万国時事周覧

世界中で起こっている様々な出来事について、政治学および統治学を研究する学者の視点から、寸評を書いています。

現代国家は現実と理想の間で苦しむ

2007年11月17日 18時09分50秒 | アメリカ
LA警察、イスラム教徒のコミュニティー示す地図の作成を中止(ロイター) - goo ニュース

 現代国家は、法の前の平等の原則を尊重し、宗教、民族、人種などによって差別をしてはならないことになっています。多くの国では、この原則は憲法においても明記されており、国民は、法的な側面から見ますと、いわば抽象的な個人に還元されているとも言えましょう。しかしながら、その一方で、この理想が現実と食い違う時、現代国家は、解決の難しい問題に直面することになるのです。

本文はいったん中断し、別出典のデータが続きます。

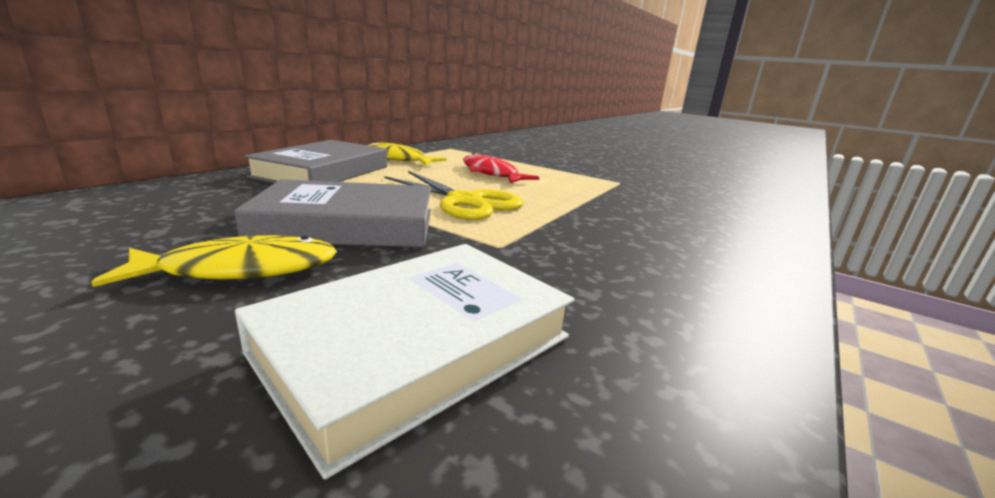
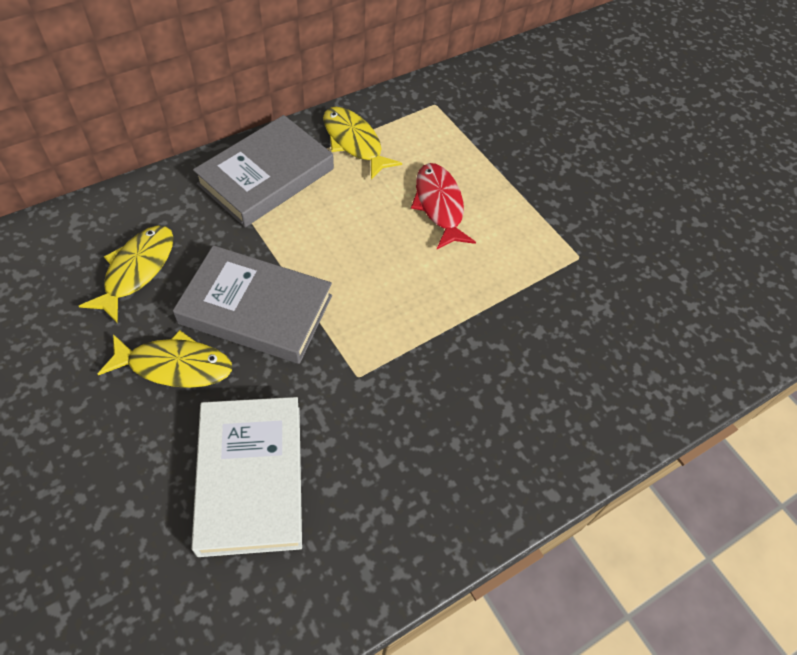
camera: 20 degrees right, 35 degrees up
(172, 218) = (137, 270): none -> yellow fish
(416, 344) = (250, 478): white book -> white book turned 75 degrees counterclockwise
(465, 201) = (372, 280): yellow scissors -> none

 現代国家の多くは、移民を受け入れており、出身国を同じくする人々が独自のコミュニティーを形成している場合は少なくありません。このことが、何らかの治安や社会上の問題を起こさない場合には、表だって問題化することはないのですが、現実には、そうとばかりは言えないのです。例えば、本記事にあるように、イスラム教徒のコミュニティーがテロリストを生む土壌となったり、犯人の潜伏先となるような場合には、安全な社会を求める他の住民側から取り締まり強化の要望が寄せられることになるのです。

 個人ではなく、集団が問題となる場合、現代国家は、理想と現実との間で苦しむことになります。理想を追求すると有効な手段をとれなくなり、現実に対処しようとすると、今度は、法律上の原則とぶつかることになるからです。誰もが安心して生活できる社会を築くためには、もう一度、集団(コミュニティー)と個人、そうして、集団(国、地方自治体、都市・・・)の中の集団(コミュニティー)の問題を考えてみる必要がありそうです。